HUD Examples [Handbook, page 7-6]
Example 1. The city buys 14 parcels adjacent to each other in order to assemble a site to construct a new shopping mall. CDBG is used to pay for part of the cost of one parcel, while non-federal dollars are used to buy the other 13 parcels. In this case, HUD says that the purchase of the 14 parcels, the demolition of the housing on them, and the construction of the shopping mall cannot be separated -- they are "connected" to each other in a single "project". Therefore, lower income housing units on any of the 14 parcels must be replaced, and lower income people displaced from any of the 14 parcels are eligible for relocation compensation.

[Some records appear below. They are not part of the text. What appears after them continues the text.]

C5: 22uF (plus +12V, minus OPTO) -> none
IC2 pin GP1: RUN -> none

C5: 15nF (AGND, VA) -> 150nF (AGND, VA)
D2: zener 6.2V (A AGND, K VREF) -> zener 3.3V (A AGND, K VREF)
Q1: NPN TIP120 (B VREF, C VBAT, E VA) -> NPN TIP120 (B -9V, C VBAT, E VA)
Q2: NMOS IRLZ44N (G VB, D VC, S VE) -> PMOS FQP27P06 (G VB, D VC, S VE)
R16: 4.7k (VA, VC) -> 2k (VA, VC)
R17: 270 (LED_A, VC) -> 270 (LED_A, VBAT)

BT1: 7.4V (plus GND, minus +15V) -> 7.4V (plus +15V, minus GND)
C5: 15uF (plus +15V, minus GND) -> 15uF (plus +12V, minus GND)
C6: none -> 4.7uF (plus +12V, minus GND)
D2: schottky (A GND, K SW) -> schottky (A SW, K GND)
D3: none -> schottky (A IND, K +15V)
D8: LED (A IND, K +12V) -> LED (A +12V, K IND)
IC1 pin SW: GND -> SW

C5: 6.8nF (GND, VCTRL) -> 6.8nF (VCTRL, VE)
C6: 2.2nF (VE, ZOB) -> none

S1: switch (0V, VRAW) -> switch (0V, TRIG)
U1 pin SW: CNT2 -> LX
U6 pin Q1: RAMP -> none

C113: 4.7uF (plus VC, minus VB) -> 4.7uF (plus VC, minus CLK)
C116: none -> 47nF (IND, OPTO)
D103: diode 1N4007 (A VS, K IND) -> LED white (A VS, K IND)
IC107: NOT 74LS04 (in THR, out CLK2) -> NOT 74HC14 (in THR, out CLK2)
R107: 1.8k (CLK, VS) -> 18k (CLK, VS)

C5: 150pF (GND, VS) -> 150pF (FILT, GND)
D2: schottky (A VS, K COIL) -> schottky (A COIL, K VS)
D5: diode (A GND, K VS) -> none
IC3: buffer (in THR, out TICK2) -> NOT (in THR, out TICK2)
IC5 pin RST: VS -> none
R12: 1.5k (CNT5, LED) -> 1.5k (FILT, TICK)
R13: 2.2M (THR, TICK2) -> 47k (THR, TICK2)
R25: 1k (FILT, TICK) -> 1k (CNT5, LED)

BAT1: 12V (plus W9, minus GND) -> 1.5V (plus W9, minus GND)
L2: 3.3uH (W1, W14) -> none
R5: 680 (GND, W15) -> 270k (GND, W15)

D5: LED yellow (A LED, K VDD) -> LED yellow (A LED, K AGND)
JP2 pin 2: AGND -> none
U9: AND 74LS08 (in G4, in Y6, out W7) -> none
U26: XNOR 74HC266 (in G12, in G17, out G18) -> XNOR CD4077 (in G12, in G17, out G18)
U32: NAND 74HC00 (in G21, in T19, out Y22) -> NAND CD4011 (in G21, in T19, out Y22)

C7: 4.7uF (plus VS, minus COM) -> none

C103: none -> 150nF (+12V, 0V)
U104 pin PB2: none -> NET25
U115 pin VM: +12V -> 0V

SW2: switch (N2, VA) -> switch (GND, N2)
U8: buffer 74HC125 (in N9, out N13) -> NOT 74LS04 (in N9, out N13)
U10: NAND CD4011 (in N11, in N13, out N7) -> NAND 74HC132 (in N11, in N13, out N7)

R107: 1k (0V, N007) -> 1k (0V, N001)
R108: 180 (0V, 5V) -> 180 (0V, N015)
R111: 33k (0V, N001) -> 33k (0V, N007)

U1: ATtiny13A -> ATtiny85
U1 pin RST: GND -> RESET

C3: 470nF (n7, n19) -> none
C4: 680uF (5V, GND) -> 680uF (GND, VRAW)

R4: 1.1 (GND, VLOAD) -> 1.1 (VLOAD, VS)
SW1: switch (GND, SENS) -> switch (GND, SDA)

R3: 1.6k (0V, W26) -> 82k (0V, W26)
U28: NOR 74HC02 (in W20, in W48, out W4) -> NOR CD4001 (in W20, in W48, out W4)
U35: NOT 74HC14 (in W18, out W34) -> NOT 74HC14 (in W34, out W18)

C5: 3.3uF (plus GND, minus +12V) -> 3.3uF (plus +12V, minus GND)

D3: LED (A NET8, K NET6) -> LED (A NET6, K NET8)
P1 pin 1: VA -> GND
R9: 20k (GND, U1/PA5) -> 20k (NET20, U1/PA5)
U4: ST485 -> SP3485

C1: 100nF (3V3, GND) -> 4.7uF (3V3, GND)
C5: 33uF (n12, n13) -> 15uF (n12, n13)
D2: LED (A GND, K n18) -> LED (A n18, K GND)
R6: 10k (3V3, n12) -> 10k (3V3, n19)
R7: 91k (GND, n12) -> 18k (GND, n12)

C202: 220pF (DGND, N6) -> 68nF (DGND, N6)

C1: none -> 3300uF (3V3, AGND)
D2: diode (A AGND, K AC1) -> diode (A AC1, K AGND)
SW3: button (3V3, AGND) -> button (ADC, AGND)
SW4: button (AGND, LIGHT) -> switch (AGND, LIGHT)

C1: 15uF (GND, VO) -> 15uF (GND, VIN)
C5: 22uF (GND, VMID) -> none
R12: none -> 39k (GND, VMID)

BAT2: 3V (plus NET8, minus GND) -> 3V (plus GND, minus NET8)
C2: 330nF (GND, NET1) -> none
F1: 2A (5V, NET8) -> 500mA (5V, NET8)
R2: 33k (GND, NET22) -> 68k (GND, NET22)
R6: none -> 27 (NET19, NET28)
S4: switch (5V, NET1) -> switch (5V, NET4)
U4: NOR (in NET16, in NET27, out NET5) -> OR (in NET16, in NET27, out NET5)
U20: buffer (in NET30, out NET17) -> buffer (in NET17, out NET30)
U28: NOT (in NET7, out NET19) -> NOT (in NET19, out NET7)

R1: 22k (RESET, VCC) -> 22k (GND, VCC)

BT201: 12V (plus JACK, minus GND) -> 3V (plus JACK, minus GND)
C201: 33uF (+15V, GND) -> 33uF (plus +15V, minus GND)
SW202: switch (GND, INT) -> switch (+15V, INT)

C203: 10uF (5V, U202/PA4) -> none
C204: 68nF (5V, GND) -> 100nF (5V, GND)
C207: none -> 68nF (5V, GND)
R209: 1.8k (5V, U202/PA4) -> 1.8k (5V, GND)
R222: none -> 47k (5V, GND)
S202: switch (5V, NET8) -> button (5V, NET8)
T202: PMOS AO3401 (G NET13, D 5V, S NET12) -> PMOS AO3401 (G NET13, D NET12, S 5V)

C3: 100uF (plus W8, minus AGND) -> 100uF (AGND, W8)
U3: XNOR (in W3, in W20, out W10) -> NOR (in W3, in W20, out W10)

Example 2. The city buys and clears a site for a neighborhood center. There are six "lower income" houses [that is, houses with rents and utilities below the FMR] on the site. Four of these houses are actually occupied by lower income families. The City uses general revenues to buy the site and demolish the houses. CDBG is used to partially finance the construction of the neighborhood center. HUD says that purchasing the site, demolishing the houses, and constructing the neighborhood center make up a "single project". Therefore all six of the housing units must be replaced; but, only the four lower income households are covered by the Section 104(d) relocation compensation requirements.
Example 3. A 12-unit multifamily building is to be rehabbed. All 12 units are "lower income units". CDBG will be used to pay part of the rehab costs for five vacant units in the building; while private money will finance the rehab of the seven other units, which are occupied by lower income households. Once rehabbed, all 12 units will go for market rents, which will be greater than the FMR (and which will be greater than 30% of the incomes of the seven tenant-occupants). HUD says that the rehab of the building (all 12 units) is a "single project", so all 12 units must be replaced. Also, any lower income household that moves permanently is eligible for Section 104(d) relocation compensation.